この曲では分からないが彼女の過去作品を捲ってみると、特にフォルクローレ色の強さを感じる幾つかの作品に出会うことが出来る。
音楽は、極力先入観を捨てて聴くことが望ましい。
例えばこの歌手 シルビア・ペレス・クルス の生い立ち等を含む人物情報を先に頭に叩き込んでから彼女の作品に接すれば、どうしても先に文字で読んだことが脳裏をもたげるから彼女の作品はリスナーの中で頑固に「スペイン音楽」と言うフィルターの執念に、結局のところ振り回され続けるに違いない。
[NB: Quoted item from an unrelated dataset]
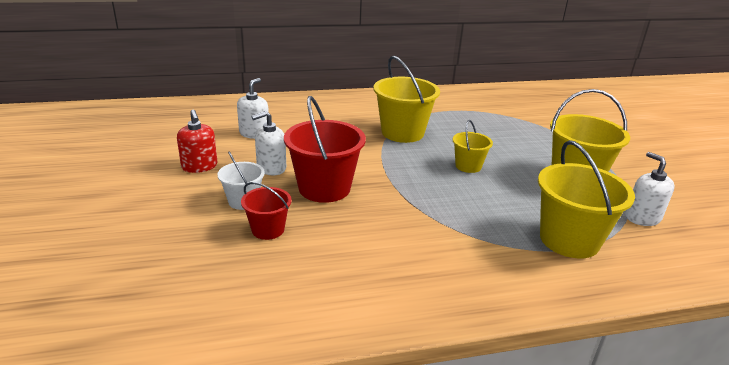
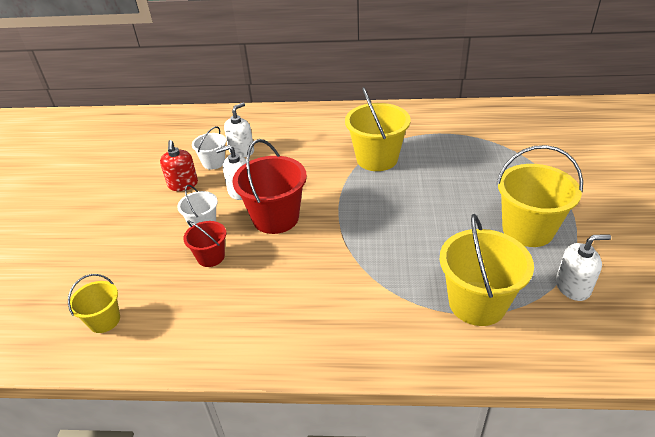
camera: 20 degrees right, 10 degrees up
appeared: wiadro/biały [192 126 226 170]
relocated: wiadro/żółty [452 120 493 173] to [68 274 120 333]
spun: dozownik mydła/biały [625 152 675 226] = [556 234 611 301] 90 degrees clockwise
私は彼女の生い立ちについての情報を、この記事を書き始めるまでは一切読まずにいた。勿論シルビアの音楽に触れるのは今日が初めてだったので、それが出来たのかもしれない。
だとしてもどこどこの国の何と言うジャンルを演る人‥ 等と言う先入観が時として、音楽を正確に把握する上では仇となることが多いわけで、私は音楽評論家として知識よりも感覚を重視しながら評論する数少ない音楽評論家の一人で在りたいので、したり顔で知識人ぶらないことに決めた上で、今日に至る。
今私は上に掲載した彼女の過去アルバム『Farsa』を聴きながらこの記事を執筆しているが、M-12『intemparie』はどこか美しい表現に凄まじさが加わって激しい。
バックは何と、フレームドラムだけ。そこに彼女のヴォーカルが淡々と乗って行く。
不意に、メソポタミア文明時代の神殿が目の前に広がって来て、時間の感覚が喪失して行く‥。
歌詞に興味のある人の為に、Linkを貼っておくので、是非和訳にトライしてみては如何だろうか‥。
神話のような内容の歌詞が私に、メソポタミア文明時代の過去世の記憶をインプレッションした可能性を捨て切れない。
https://genius.com/Silvia-perez-cruz-intemperie-lyrics
この一人の音楽家を語るには、まだまだ時間が足りない。だが私はこの後にもう一つ用事を抱えているので、そろそろ執筆をお開きにしたい。
この記事の最後に記事タイトルの曲『Nombrar es imposible』のMVを掲載しておく。
タイトルを英訳すると「naming is impossible」と翻訳される。「名前を付けるなんて無理」と和訳すれば良いだろうか‥。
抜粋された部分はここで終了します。